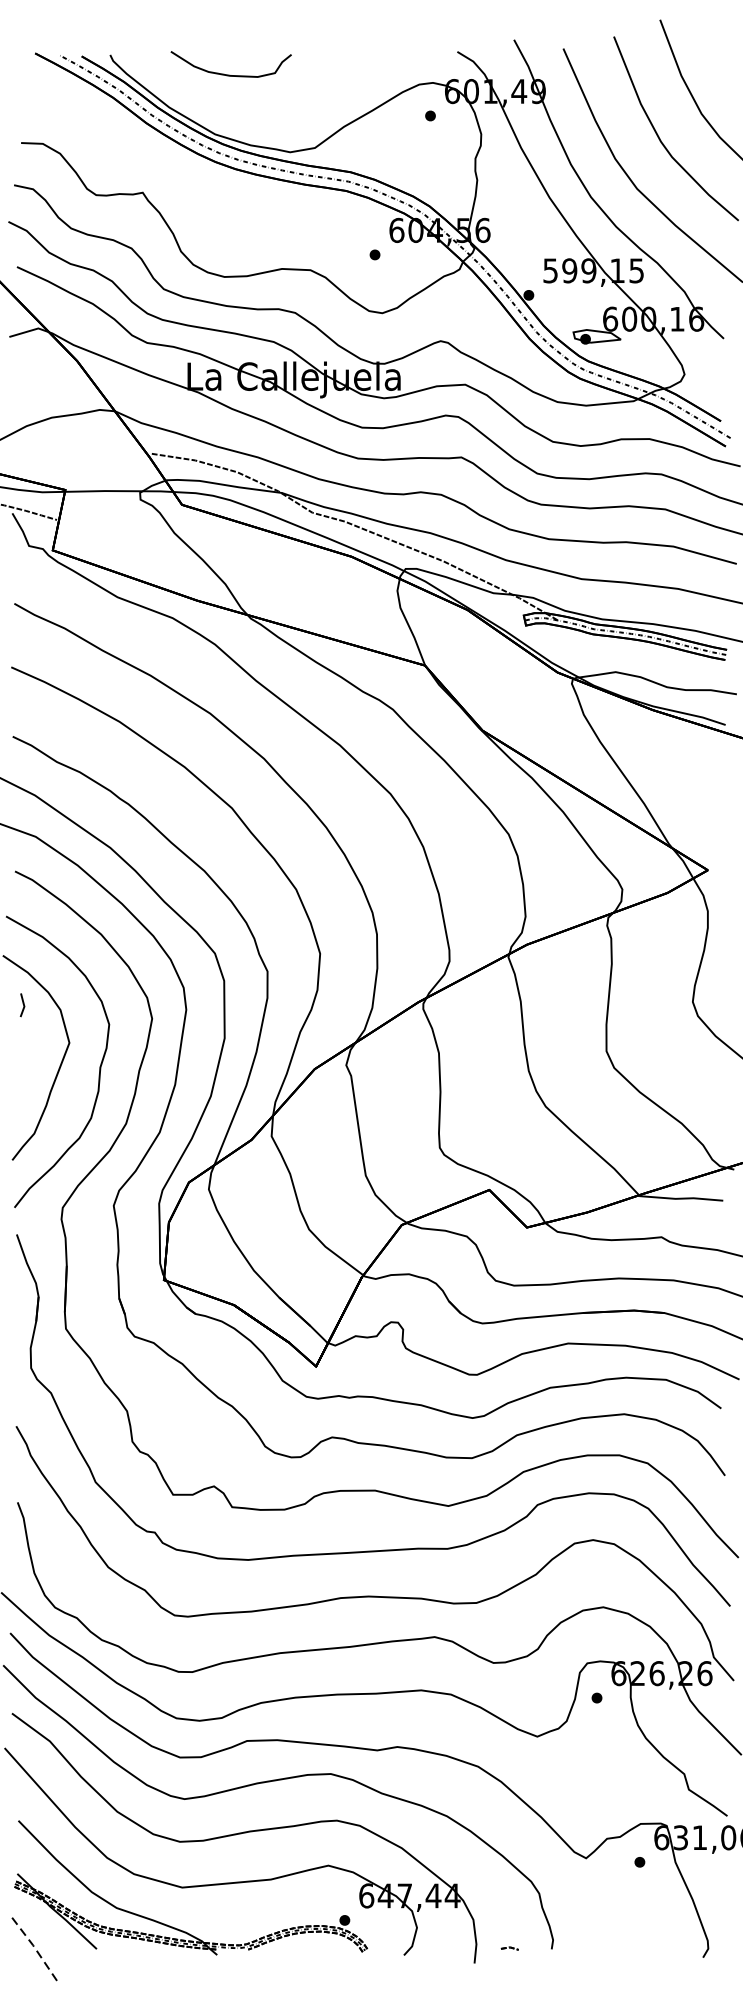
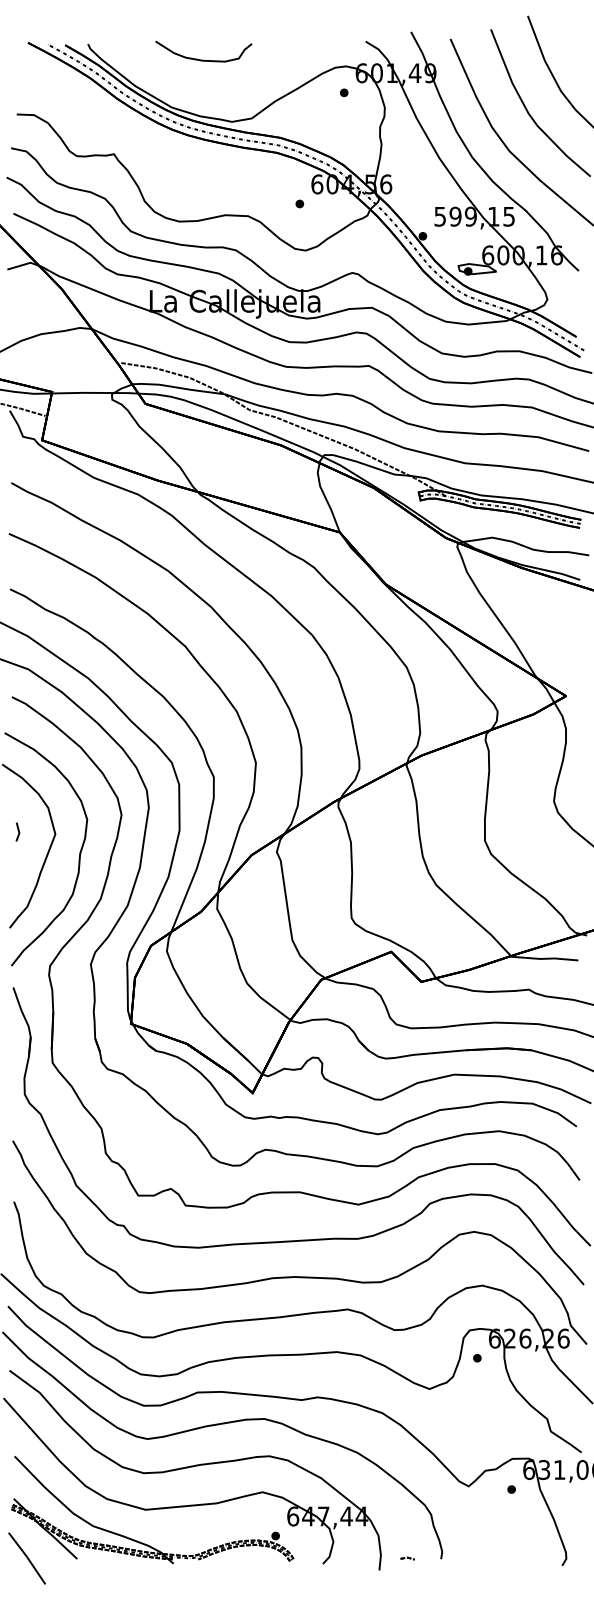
curve: (230, 74) -> (203, 59), moved
line: (22, 1003) -> (17, 830), moved
line: (34, 1947) -> (27, 1557), dashed -> solid

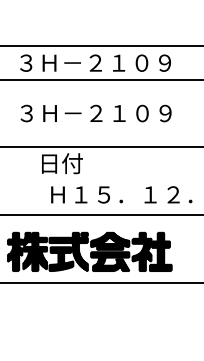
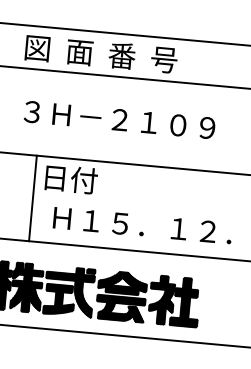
text: (93, 62) -> (122, 55), ３Ｈ－２１０９ -> 図  面  番  号
line: (33, 181) -> (32, 198), added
# # # # # # #
### PROMPT
Copy out every line of the entries where the string "moved" shows up.

### RESPONSE
curve: (230, 74) -> (203, 59), moved
line: (22, 1003) -> (17, 830), moved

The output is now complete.